Su vitalidad, su optimismo crónico, su deseo de vivir, le empujaban a creer que aún era posible continuar aquí, porque la vida le gustaba y estaba dispuesta a luchar por ella. Mi madre se despidió de este mundo en plena lucidez, y fue ella misma, prácticamente, hasta sus últimos momentos.
Han pasado ocho años desde entonces y cuando se produce un acontecimiento familiar, aunque no sea demasiado importante, aún pienso: "voy a llamar a mamá para contárselo". Es una especie de acto reflejo, y me asombra que se produzca todavía, a pesar del tiempo que ha transcurrido.
La madre de Ángel, -según él me ha referido en alguna ocasión- fue una mujer luchadora, y aunque entregada por completo a sus hijos, su carácter castellano, sobrio y recto, no le permitía manifestar sus sentimientos hacia ellos de forma demasiado explícita. Le gustaba leer, y a su hijo le sorprendía, que, casi centenaria, continuara haciéndolo y además comprendiendo perfectamente el significado de lo que leía.
Pero él me comentaba que la persona que ha fallecido hace unos días, ya no era su madre, sino una sombra de la que fue.
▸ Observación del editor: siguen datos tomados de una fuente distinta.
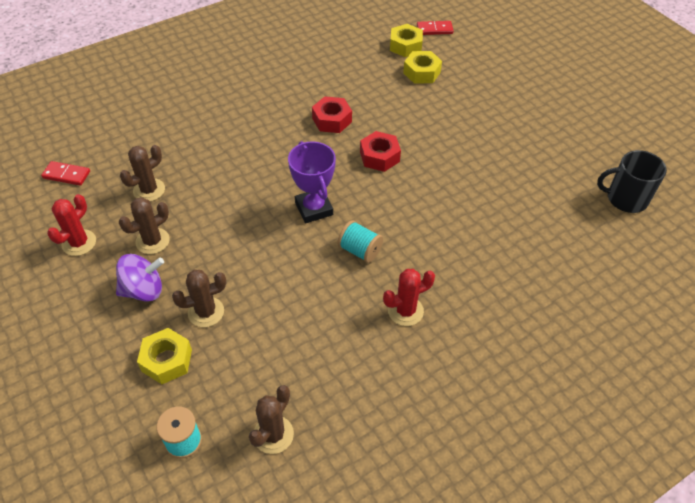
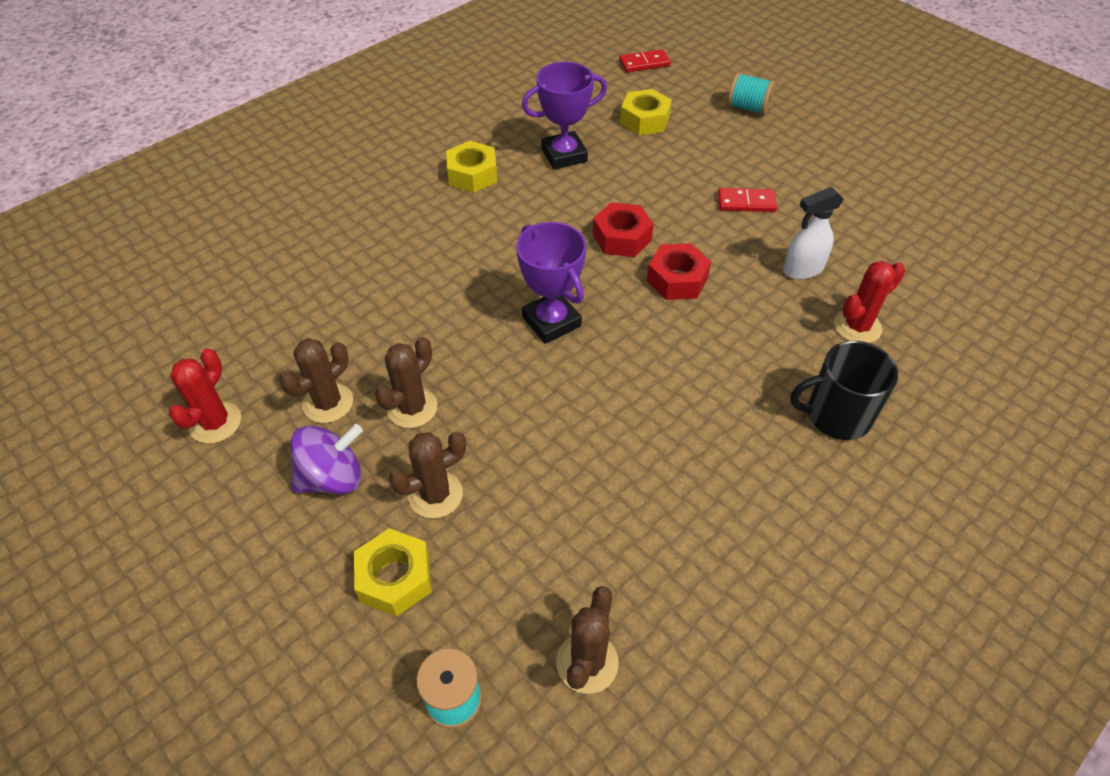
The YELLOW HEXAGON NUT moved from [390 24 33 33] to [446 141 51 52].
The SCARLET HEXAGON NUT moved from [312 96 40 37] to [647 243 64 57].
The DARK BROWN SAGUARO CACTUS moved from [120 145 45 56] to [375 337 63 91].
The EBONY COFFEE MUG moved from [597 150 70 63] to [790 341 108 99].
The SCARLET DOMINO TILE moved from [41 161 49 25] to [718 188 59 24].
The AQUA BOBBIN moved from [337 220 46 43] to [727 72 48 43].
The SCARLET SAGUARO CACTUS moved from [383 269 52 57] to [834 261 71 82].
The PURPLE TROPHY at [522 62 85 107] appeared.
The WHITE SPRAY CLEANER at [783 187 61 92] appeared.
Ya no reconocía a sus hijos, ni a sus seres queridos y su apariencia física se fue desdibujando, hasta llegar casi a la consunción.
Y me pregunto: cuándo ha muerto realmente, ¿en el momento en que su corazón dejó de latir o aquél en que perdió la conciencia de su propio ser y se olvidó de sí misma y de los que quería? Todo este tiempo vacío en que sus hijos han sufrido viéndola apagarse, ¿podía haberse evitado?
Tras el dolor de la pérdida, uno desea recordar a la persona querida tal y como era antes de marcharse. Y no resulta fácil si el proceso de la enfermedad y del deterioro físico se prolonga en el tiempo.
Por eso entiendo, que resulta necesario no alargar inútilmente la vida de un ser humano, cuando ya sólo es un simulacro de vida y ese ser humano está ausente de sí mismo; sin tan siquiera considerar el sufrimiento físico y moral, tanto del enfermo, como de sus familiares.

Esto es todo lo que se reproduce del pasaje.